The fire had burnt low in the library, for the night
was wet and warm. It was now little more than
a grey shell, and looked desolate. Trayton Burleigh,
still hot, rose from his armchair, and turning out
one of the gas-jets, took a cigar from a box on a
side-table and resumed his seat again.
The apartment, which was on the third floor at the
back of the house, was a combination of library, study,
and smoke-room, and was the daily despair of the old
housekeeper who, with the assistance of one servant,
managed the house. It was a bachelor establishment,
and had been left to Trayton Burleigh and James Fletcher
by a distant connection of both men some ten years
before.
Trayton Burleigh sat back in his chair watching the
smoke of his cigar through half-closed eyes.

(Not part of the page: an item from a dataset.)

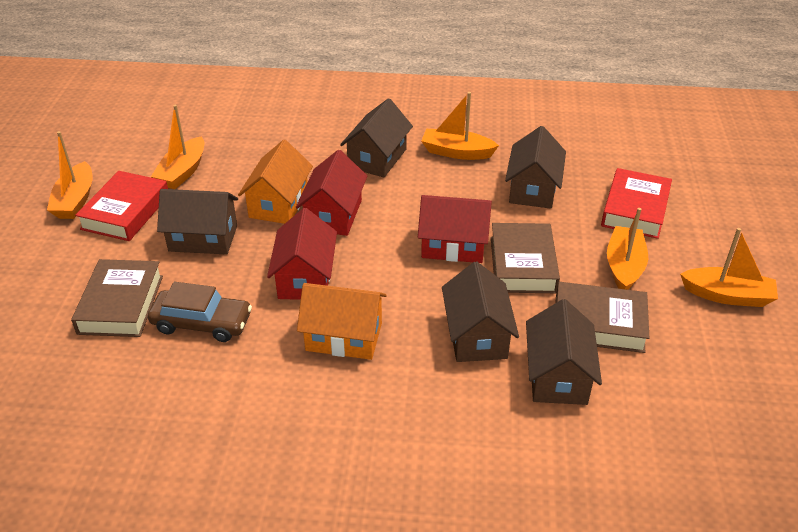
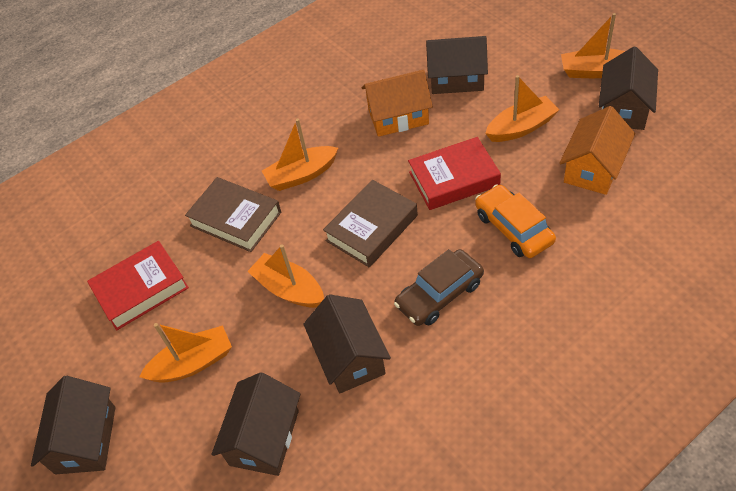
brown book: 3 -> 2
orange car: 0 -> 1
red house: 3 -> 0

Occasionally he opened them a little wider and glanced
round the comfortable, well-furnished room, or stared
with a cold gleam of hatred at Fletcher as he sat
sucking stolidly at his brier pipe. It was a
comfortable room and a valuable house, half of which
belonged to Trayton Burleigh; and yet he was to leave
it in the morning and become a rogue and a wanderer
over the face of the earth. James Fletcher had
said so. James Fletcher, with the pipe still
between his teeth and speaking from one corner of
his mouth only, had pronounced his sentence.
“It hasn’t occurred to you, I suppose,”
said Burleigh, speaking suddenly, “that I might
refuse your terms.”
“No,” said Fletcher, simply.
Burleigh took a great mouthful of smoke and let it
roll slowly out.
“I am to go out and leave you in possession?”

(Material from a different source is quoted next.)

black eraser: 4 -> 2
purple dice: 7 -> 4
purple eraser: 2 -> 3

he continued. “You will stay here sole
proprietor of the house; you will stay at the office
sole owner and representative of the firm? You
are a good hand at a deal, James Fletcher.”

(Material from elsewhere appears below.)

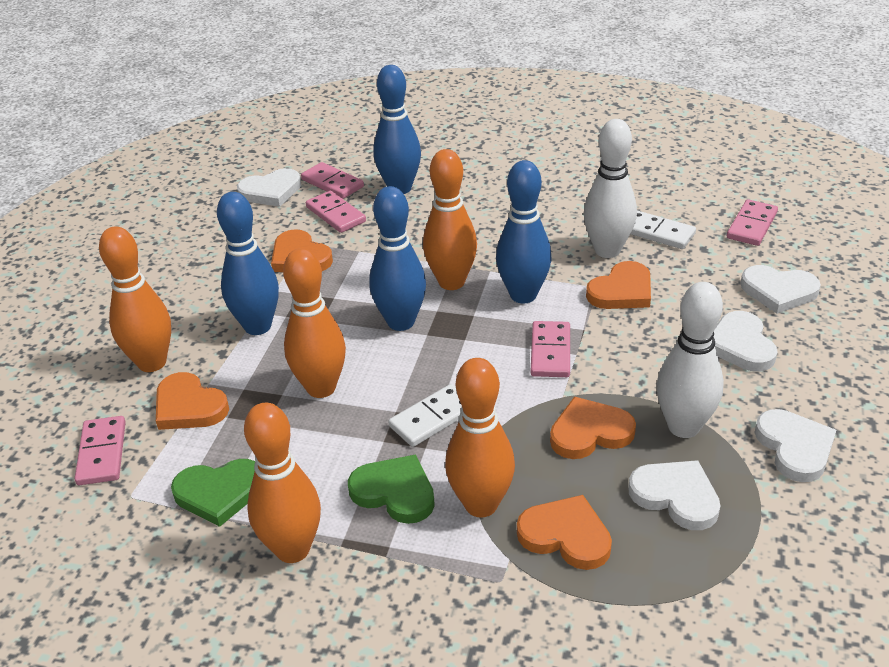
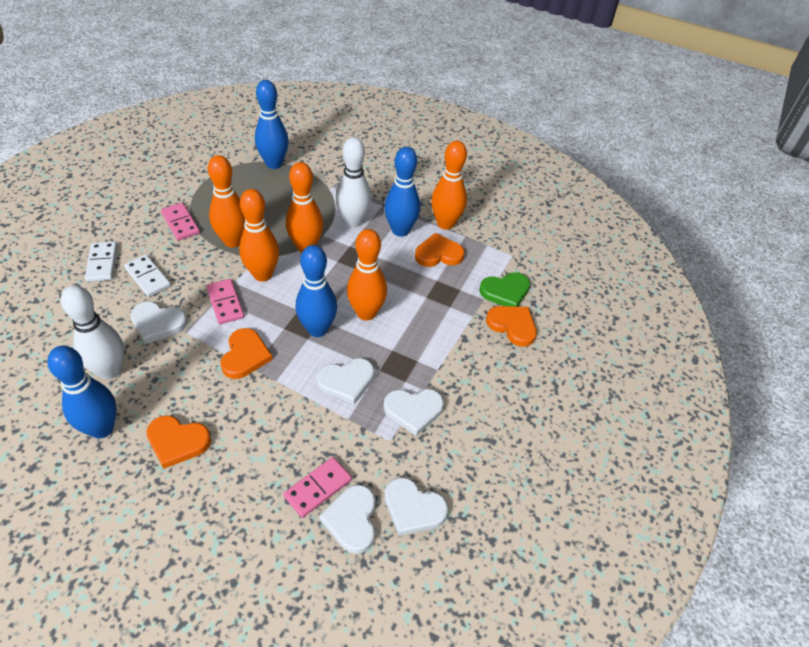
green heart: 2 -> 1
orange heart: 5 -> 4
pink domino: 5 -> 3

“I am an honest man,” said Fletcher, “and
to raise sufficient money to make your defalcations
good will not by any means leave me the gainer, as
you very well know.”
“There is no necessity to borrow,” began
Burleigh, eagerly. “We can pay the interest
easily, and in course of time make the principal good
without a soul being the wiser.”
“That you suggested before,” said Fletcher,
“and my answer is the same. I will be no
man’s confederate in dishonesty; I will raise
every penny at all costs, and save the name of the
firm—and yours with it—but I
will never have you darken the office again, or sit
in this house after to-night.”
“You won’t,” cried Burleigh, starting
up in a frenzy of rage.
“I won’t,” said Fletcher.
“You can choose the alternative: disgrace
and penal servitude. Don’t stand over
me; you won’t frighten me, I can assure you.
Sit down.”
“You have arranged so many things in your kindness,”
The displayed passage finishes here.